Stonebreaker kept saying that legacy RDBMS platforms should be sent to “the land of tired old databases” and VoltDB is something new. Well, I suggest that we ought to send single threaded memory databases to “the land of tired and already tried ideas.”

Dave Winters


  1. Any comments on their implementation on stored procedures before Dynamic SQL?

  2. Hi Dave. Thanks for the post.

    You're right that the sites you mentioned do use extensive caching, and many have high read to write ratios. As you say, it's much easier to scale reads than writes. But even if you're only writing 10% of the time, that means a perfect cache can only offer a 10X speedup over whatever system is persisting your writes. If that system is a legacy RDBMS, you'll quickly find the writes become your bottleneck. In fact, most or all of the companies you've specifically mentioned do have serious pain scaling writes.
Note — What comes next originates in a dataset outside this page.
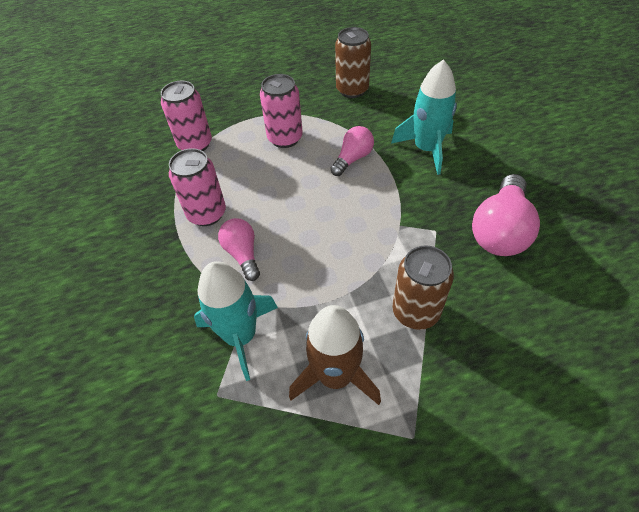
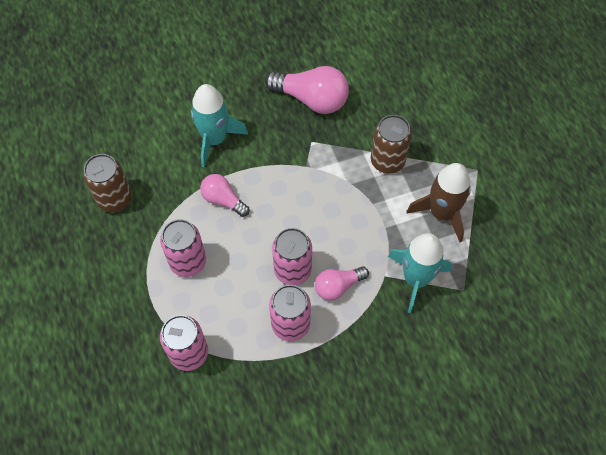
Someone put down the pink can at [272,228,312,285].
I know because I've talked to many of them about it.

    With respect to pure read performance, VoltDB might not be as fast as a 100% hit-rate caching in-memory system, but VoltDB commonly saturates gigabit ethernet (per node) in read-heavy workloads. There's also a huge network advantage to being able to mix reads and writes in a single stored procedure. Many network round trips to a caching layer can often be eliminated this way.

    One of our beta users has written a blog post about some of the architectural advantages of building your application with VoltDB:

    Finally, a lot of people also lump us together with in-memory legacy databases like TimesTen and Solid. Perhaps in-memory is what jumps out at people first, but we put a lot more emphasis on horizontal scale-out and fault-tolerance as the key characteristics of VoltDB that separate us from legacy RDBMSs. As Mike pointed out in his webinar, we haven't simply changed the storage layer.